Yes, we had our once a year “are-we-going-to-stay-together-or-not” talks that bandaided us through for a few days, weeks or months, but it wasn’t enough.

I think lack of effective communication is a problem a lot of couples face, and one that I fully own up to as a problem I usually create for myself. Yet, it’s hard to be effective about communicating when you’re taught growing up that what everyone else thinks is more important than what you think. This goes doubly when you’re told by your ex that he doesn’t want to hear what you have to say.

So how do you learn to communicate effectively, get your point across, and your needs met?

This is something I am learning – and will share will you further in the upcoming Finding Your Voice ecourse – but here is what it boils down to for me:

  • Speak the same language – no, I’m not talking about English v. German. In truth, I’m not sure how to do this effectively all the time, but my point is that both parties need to feel heard and understood and not just by using “I” statements to parrot what the other person just said. I am talking about true understanding – and maybe some empathy thrown in for good measure.
  • If you can’t speak the same language yet, at least speak – let me give you an example of my not speaking when I should have and how remaining quiet didn’t help. J I broke down in tears Saturday night from emotional exhaustion (see my previous two blogs and you’ll get why) and my fabulous, wonderful man brought me a heating pad. It was a reasonable assumption that I might be crying because I was in physical pain. I had been complaining about short cycling again and cramping for the previous two days. But in the moment all I could think was, “You have no idea why I’m upset and this definitely isn’t the kind of pain a heating pad can fix.” I completely own up to the fact that it wasn’t his fault that he didn’t get it. He couldn’t as I neglected to communicate to him why I was upset in the first place.
  • Ask for help – when all else fails, ask for help – from someone with experience in whatever area you are struggling with or from the person you are having communication issues with. Believe me; it’s easier to communicate effectively when you’re asking for assistance rather than picking a fight. But, of course, that assumes that you actually know what you want and need so that you can ask someone for help to get that need/want met.

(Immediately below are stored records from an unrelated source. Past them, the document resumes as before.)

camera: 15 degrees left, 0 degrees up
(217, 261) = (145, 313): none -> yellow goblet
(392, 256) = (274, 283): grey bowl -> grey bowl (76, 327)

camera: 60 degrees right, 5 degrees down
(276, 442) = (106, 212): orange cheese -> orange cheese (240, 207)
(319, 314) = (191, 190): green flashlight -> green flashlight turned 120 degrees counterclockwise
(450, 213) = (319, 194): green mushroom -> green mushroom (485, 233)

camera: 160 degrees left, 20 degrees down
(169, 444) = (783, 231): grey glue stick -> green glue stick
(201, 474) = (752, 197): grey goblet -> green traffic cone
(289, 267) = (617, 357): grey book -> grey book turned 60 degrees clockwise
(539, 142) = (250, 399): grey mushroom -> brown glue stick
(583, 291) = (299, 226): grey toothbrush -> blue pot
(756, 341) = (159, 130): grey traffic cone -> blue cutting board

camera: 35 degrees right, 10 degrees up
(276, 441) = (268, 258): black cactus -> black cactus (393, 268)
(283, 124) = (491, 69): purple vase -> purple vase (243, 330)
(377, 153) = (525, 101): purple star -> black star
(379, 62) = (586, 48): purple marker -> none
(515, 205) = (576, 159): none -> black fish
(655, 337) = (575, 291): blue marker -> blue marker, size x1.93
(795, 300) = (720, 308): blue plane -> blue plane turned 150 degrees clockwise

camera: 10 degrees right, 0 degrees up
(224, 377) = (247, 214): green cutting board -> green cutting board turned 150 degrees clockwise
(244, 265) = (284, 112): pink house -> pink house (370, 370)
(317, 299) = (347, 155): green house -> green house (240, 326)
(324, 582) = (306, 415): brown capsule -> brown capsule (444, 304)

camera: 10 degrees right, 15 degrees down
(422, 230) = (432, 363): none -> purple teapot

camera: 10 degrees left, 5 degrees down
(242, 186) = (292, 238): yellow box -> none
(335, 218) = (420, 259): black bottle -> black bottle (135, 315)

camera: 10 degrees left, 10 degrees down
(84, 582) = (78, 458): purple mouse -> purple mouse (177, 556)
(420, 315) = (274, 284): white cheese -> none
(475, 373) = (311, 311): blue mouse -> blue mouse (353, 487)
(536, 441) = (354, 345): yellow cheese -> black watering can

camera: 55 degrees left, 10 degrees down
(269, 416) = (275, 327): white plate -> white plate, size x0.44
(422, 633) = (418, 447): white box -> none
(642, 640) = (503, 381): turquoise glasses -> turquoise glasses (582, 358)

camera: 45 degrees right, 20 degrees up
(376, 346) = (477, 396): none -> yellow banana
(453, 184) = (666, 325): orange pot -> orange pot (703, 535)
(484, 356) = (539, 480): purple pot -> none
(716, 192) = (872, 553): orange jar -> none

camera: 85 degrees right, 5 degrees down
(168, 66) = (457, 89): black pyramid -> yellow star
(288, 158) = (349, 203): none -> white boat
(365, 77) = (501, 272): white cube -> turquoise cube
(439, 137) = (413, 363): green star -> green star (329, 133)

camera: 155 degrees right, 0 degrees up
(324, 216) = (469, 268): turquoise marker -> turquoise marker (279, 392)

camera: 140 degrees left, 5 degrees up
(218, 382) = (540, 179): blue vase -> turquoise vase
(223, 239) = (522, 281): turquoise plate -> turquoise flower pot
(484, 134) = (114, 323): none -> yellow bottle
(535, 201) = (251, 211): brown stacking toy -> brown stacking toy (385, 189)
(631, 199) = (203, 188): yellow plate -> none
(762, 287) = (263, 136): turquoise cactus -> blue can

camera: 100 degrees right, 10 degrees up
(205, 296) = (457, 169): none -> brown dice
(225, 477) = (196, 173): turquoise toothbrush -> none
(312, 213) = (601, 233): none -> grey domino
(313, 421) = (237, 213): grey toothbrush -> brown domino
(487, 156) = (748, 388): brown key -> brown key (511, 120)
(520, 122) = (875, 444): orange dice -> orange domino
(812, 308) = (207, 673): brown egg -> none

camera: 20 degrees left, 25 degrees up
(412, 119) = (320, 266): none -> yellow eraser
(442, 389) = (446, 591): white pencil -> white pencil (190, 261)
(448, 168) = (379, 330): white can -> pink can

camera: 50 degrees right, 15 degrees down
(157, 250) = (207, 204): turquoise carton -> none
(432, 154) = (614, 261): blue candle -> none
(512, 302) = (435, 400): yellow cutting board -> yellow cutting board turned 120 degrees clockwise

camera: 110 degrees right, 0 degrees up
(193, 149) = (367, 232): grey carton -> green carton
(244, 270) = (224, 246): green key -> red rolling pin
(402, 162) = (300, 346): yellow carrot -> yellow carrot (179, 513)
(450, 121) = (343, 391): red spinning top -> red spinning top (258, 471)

So what did I want/need in that moment? What I needed most of all was my man. His time; his undivided attention. It’s been a stressful month and we both have been lamenting that we need a weekend to just do nothing. So what set me off Saturday night? His contemplation of hosting ecstatic dance every weekend at a local yoga studio. So much for our weekend of doing nothing. And that hurt. Of course the worst part about it was my withdrawal, my ‘suffering in silence,’ my refusal to speak my truth. My man’s not a mind reader after all.

I finally emerged from the bathroom where I had retreated. We sat down and I expressed my concern. He assured me that it wasn’t decided yet – it was something they were considering, but that we didn’t have to be there every weekend, even if the group decided to host a dance every weekend. In less than a minute, I felt better. Had I only communicated my feelings to him in the first place, I might have avoided a breakdown. Who knows?

What I do know is this: Speak. Get your needs/wants out there. And no, it’s not selfish. No one is ever going to figure out what you need if you don’t tell them. So do yourself and everyone else a favor and speak your truth. I promise you’ll be one step closer to walking in your power and embracing the Goddess you are!

What do you do when you’re struggling to speak your truth? How do you handle it and get your point across? We’d love to hear your tips in the comments section below.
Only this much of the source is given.